Adhityani Putri, a representative from Indonesia, attended the AGM to specifically ask about the bank’s involvement in the Java 9 and 10 project, a 2,000 MW power station.
Java 9 and 10 would be built about 100km from Jakarta and, in Adhityani’s words, contribute to making the city unlivable from air pollution that would vastly exceed the World Health Organisation’s standards.
She asked DBS whether they were aware of the full extent of the health impacts that would be caused by Java 9 and 10 and, as financial adviser, whether DBS would communicate these risks to other banks that might join a syndicate, an undertaking DBS CEO Piyush Gupta didn’t make.
Meeting the goals of Paris while building new coal power plants?
Market Forces’ Executive Director Julien Vincent then challenged DBS over its decision to finance new coal power stations, while claiming its policy was consistent with meeting the goals of the Paris Agreement.
He asked whether DBS agreed with the chief executive of the International Energy Agency (IEA), Fatih Birol, who said last year that “We have no room to build anything that emits CO2 emissions” if we want to stay below 2°C.
Mr Gupta responded citing the IEA’s Sustainable Development Scenario, which is claimed to be consistent with meeting the goals of the Paris Agreement.
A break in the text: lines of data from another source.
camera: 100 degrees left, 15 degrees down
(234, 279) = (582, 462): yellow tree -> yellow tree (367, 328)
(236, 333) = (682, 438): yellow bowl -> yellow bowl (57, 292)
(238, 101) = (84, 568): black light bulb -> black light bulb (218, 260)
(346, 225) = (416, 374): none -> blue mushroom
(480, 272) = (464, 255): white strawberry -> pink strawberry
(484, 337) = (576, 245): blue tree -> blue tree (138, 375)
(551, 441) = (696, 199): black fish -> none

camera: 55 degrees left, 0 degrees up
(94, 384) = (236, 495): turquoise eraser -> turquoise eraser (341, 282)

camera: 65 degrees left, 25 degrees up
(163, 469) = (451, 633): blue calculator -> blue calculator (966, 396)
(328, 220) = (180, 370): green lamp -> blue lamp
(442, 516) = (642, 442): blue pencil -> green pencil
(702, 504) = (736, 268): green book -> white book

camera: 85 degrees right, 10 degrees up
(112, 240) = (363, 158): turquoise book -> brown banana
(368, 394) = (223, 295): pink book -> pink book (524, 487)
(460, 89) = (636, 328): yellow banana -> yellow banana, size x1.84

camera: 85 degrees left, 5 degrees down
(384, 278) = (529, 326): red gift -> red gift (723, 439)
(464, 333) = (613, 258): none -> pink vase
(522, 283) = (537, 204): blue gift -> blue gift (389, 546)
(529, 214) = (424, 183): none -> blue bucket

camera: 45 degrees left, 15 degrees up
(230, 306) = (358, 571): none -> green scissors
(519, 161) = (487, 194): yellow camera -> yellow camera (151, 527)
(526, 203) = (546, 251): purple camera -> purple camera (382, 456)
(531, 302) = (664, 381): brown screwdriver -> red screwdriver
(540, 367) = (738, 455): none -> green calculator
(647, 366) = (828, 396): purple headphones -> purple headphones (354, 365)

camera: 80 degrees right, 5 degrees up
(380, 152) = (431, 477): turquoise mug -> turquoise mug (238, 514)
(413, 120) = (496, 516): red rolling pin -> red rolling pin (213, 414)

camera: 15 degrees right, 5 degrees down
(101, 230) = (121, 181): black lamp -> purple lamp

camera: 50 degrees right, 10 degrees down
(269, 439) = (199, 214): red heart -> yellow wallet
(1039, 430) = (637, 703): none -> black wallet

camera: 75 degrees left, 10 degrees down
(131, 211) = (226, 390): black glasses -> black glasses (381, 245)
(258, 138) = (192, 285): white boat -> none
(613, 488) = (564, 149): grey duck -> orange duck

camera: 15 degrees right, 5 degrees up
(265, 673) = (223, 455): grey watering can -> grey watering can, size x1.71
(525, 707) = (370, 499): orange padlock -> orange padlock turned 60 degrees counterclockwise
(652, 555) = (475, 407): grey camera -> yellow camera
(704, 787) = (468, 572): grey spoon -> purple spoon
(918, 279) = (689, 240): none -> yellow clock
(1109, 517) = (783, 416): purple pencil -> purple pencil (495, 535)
But in its announcement DBS made clear it relied on two competing scenarios to determine its policy; the IEA’s and the IPCC’s. The IPCC scenarios to keep global warming to 1.5ºC with no or little overshoot see a fall in coal power of nearly 80% by 2030, hardly the kind of scenario that allows for new coal power plants.
But the IEA’s Sustainable Development Scenario, which only goes out 20 years and targets a mere 50% chance of constraining warming to 2°C (rather than 1.5°C), relies heavily on unproven technologies and concepts in charting a course for reaching net zero emissions in the second half of the century.
It’s worth noting that the IEA doesn’t currently produce scenarios consistent with 1.5°C and has recently been requested to do so by over 40 business leaders, investors, and energy experts (not including DBS).
Ultimately, while there is a solid scientific basis for not financing new coal power plants based on the IPCC’s 1.5ºC scenario, and a highly risky and assumption-laden basis for using the IEA to justify new coal power of any kind, the decision to exclude several new coal power plants from the policy has nothing to do with science, and everything to do with the number of projects that DBS happened to be involved in at the time the policy was announced. If they were involved in one, three, five or ten new deals, that’s the number of projects DBS would attempt to grandfather through, regardless of the impact on greenhouse gas emissions.
Julien went on to ask how the bank managed the stranded asset risk that would be embedded in coal power plants that wouldn’t be able to see out their expected operating lives under a Paris-aligned scenario. Mr Gupta said that the banks were covered because of the backing of Export Credit Agencies, and power purchase agreements guaranteed by the coal power plant’s host government.
Mr Gupta agreed when Julien asked if that just transferred all of the risk onto the state.